Luke returns to the garage to find C-3PO hiding from him and R2-D2 missing. It seems that the little astromech droid (I wonder when he’ll be referred to as an “astromech” for the first time?) wasted little time flying the coop once his slave chains were removed. Luke and C-3PO head up to the surface and we get our first Star Wars binocular usage. Not the last.

During this exchange, as if he heard my question, C-3PO does refer to R2 as an “astrodroid.” Not quite “astromech droid,” but suitable shorthand, I’d say.

A scan of the horizon turns up nothing. C-3PO asks if they could go out after him. Luke says it’s too dangerous at night with all the sand people around. “Sand people” comes across as a derogatory term. I think Luke may be a racist. He really needs to get off the farm. Luke tells C-3PO that they’re going to have to wait until morning.

Luke and C-3PO light out early the next morning before Uncle Owen is up and about. There is a quick scene in which Aunt Beru says that Luke had something he needed to do before getting started this morning, and that she thinks he took the two new droids with him. Uncle Owen says Luke better have those units on the south ridge repaired today or there will be “Hell to pay.” Other than C-3PO’s “Thank the Maker!” as he slipped into his oil bath, we’ve had no evidence of religion on Tatooine, but it seems that the concept of Hell is known. Either that or “Hell” is the name of the bank officer who floated Owen a loan until harvest time.
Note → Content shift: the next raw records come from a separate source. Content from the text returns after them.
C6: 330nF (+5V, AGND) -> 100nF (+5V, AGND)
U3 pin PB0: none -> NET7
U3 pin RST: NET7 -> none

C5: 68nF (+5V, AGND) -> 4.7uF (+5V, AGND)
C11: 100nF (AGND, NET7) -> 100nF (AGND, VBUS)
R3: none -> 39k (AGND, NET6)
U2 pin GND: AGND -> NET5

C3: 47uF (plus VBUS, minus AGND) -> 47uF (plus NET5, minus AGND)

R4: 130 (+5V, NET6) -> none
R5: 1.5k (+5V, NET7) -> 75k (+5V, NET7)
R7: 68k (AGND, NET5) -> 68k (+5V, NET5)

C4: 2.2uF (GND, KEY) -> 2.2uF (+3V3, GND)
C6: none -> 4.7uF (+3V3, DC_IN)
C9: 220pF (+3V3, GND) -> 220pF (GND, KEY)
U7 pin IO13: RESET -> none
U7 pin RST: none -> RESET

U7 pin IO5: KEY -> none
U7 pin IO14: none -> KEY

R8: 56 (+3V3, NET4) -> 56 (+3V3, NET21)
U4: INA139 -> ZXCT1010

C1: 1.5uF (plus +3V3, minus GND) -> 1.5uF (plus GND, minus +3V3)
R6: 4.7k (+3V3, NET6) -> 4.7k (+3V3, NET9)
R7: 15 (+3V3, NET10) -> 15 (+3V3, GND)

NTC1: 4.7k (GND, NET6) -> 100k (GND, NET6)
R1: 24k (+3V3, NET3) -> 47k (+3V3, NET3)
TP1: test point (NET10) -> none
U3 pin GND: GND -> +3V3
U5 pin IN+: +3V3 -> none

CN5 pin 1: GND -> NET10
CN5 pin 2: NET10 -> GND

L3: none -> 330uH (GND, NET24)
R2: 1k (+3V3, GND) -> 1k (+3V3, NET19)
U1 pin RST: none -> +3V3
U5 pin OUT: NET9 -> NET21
Next, we get our first view of the landspeeder. Either the effect has held up pretty well, or it was “fixed” for the special edition. Then we get our first shot of Tusken Raiders, whom Luke referred to as “sand people.” His father didn’t think too highly of the Tuskens either, as I recall. We see a couple of the Raiders riding atop huge mounts that are obviously elephants wearing costumes. I feel kind of sorry for the elephants, but they look good in the shots, even if they remind me a little of Mr. Snuffleupagus from Sesame Street.

This is not the Muppet-heavy Star Wars movie. That would be Return of the Jedi. ‘Nuff said for now.

Luke and C-3PO catch up to R2-D2, but are then attacked by Tusken Raiders. Luke grabs the longest rifle ever manufactured from the landspeeder and then uses his binoculars again, spying on the Tusken Raiders in the distance but completely overlooking the one standing right in front of him until it’s too late. During the scene in which Luke is attacked, there is a moment that I wish had been tinkered with for the special edition. It’s when the raider begins gesticulating wildly with his stick weapon over his head, where the film was obviously edited to loop several times, giving the moment a jerky, unrealistic appearance. This plays out pretty much as I remember it.

So, Luke is unconscious, and R2 is hiding under an overhanging rock, while Tusken Raiders are throwing parts off of the landspeeder. The attackers are scared off by the sudden appearance of a figure in a hooded dark brown robe who is making some strange howling noise. As this chapter of the Star Wars Edition of 15-Minute Force comes to a close, the hooded figure is leaning over the unconscious Luke Skywalker, its hand on Luke’s face.

We will be formally introduced to this new character in our next chapter. Until that time. . . .Tosche Station Is The Place To Go For Power Converters, Or To Waste Time With Your Friends When You Still Have Chores To Do . . .And May The 15-Minute Force Be With You.